3  Redefining Progress

Success is the product of daily habits–not once-in-a-lifetime transformations

James Clear

3.1 Marginal Gains

In elite sport, there is an idea referred to as marginal gains1. The principle is simple: instead of looking for one large breakthrough, you focus on making many small improvements. Each small change on its own might seem insignificant, but together, they compound.

One of the most well-known examples of this comes from British cycling. In the years leading up to their Olympic dominance, the team became almost absurdly committed to improving everything by tiny amounts. They monitored training, nutrition, recovery, sleep, equipment, even the things that seemed too small to be worth bothering with. What stood out was not the scale of any single improvement, but the accumulation of many small ones.

3.2 What Progress Usually Looks Like

In most settings, progress is often visible. Think about solving an equation step by step, with each step bringing you closer to a solution. When answering an exam question, you move through a sequence of known methods, gradually building towards a final answer. Even when the work is difficult, there is usually a clear sense of direction. You can see yourself getting closer.

This familiarity shapes how you expect progress to feel, and when those signals are absent, it is natural to assume that nothing is happening.

At the beginning of a cipher, there is often no clear indication that you are getting anywhere. You may spend several minutes observing, testing ideas, and ruling things out, without producing anything that resembles a solution. Compared to more familiar problems, this can feel like a lack of progress.

3.3 Why Progress Doesn’t Feel Like Progress

The difficulty is that small improvements don’t tend to announce themselves. There is no intermediate output to confirm you are moving in the right direction, and without that feedback, it is easy to interpret the absence of a solution as the absence of progress.

If progress is defined only as having solved the cipher, then everything before that point starts to feel like failure. Which is a terrible definition, not least because it means you can spend hours doing genuinely intelligent work and still come away feeling like you achieved nothing. Ignoring real improvements because no single one seems large enough to count is exactly the marginal gains mistake.

I say that not from a position of great wisdom, but as someone who has absolutely stared at ciphertext for an hour, made several useful observations, and then convinced myself I was getting nowhere because none of them had yet turned into plaintext.

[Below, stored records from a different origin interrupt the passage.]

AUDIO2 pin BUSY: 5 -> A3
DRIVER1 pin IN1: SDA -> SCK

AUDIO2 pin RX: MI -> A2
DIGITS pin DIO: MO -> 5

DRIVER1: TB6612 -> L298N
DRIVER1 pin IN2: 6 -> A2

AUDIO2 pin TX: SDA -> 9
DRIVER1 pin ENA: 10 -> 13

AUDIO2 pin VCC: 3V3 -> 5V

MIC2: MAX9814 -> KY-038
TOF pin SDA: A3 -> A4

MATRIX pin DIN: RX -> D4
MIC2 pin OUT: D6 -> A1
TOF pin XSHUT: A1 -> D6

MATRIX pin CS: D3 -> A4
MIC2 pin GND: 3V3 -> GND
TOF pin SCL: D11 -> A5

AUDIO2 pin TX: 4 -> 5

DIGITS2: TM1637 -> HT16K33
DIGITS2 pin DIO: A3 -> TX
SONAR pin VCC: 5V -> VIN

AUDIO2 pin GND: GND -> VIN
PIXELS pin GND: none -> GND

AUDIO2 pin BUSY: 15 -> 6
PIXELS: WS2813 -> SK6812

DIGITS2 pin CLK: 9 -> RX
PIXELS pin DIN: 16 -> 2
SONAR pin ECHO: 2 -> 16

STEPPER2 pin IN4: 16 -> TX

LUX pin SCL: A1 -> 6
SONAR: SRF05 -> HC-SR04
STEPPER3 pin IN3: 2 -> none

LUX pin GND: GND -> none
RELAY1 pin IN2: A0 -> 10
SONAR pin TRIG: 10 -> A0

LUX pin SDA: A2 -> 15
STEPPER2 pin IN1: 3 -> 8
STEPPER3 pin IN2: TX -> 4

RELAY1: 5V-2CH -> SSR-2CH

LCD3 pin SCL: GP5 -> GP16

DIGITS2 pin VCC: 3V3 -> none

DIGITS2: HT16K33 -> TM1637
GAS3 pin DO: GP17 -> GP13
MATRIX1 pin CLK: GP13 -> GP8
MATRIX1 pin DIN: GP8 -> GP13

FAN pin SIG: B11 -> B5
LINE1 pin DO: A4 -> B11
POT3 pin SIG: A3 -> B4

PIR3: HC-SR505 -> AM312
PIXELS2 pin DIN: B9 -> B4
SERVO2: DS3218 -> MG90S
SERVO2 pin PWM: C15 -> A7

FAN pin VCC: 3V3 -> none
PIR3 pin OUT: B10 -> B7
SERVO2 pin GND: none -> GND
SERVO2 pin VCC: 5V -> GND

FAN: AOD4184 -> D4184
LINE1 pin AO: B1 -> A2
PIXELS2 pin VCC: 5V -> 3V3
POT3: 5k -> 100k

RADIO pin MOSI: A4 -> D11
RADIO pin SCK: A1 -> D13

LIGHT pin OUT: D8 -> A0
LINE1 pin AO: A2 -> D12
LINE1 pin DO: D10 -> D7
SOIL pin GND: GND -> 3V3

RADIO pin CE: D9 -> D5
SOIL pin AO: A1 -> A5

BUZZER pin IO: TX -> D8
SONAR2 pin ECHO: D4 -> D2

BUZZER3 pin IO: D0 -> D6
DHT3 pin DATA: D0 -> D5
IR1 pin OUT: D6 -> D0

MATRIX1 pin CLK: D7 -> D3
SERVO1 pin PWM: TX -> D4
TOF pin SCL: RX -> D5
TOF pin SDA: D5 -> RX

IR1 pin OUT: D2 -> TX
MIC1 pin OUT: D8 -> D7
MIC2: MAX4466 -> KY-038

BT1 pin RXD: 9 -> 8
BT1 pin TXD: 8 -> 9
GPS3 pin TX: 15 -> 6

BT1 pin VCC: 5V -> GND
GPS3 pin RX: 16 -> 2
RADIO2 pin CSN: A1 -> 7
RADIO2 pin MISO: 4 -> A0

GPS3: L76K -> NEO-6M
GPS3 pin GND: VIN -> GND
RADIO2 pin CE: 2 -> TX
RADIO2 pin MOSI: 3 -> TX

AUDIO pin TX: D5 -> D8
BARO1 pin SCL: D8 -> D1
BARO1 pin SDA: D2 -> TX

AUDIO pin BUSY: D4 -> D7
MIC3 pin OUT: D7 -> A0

A lot of early insights only become meaningful in hindsight. A pattern that looks irrelevant at first may later turn out to be the thing everything hinged on. But in the moment, it rarely feels like revelation.

3.4 Narrowing the Problem

At the start of a cipher, there are usually many possible interpretations. The text could represent letters, numbers, symbols, or groups. It could be the result of a simple substitution, a transposition, or one of those ciphers that makes you briefly question whether language itself was a mistake. Without additional information, these possibilities can feel equally plausible.

When you notice that certain patterns repeat in a consistent way, you begin to rule out some explanations. When the number of distinct symbols is too high or too low for a particular method, that method becomes less likely. When a hypothesis fails to produce consistent results, it can be set aside.

Over time, this process narrows the range of possibilities as each step removes options until what remains is manageable enough to analyse more directly.

3.5 A More Useful Definition

Instead of asking: Have I solved the problem? Try asking: Do I understand the problem better than I did before?

If the answer is yes even in the slightest, then progress has been made. You may not yet have a solution, or may not even be close to one, but if you have ruled out possibilities, identified structure, or clarified your assumptions, then you have moved forward.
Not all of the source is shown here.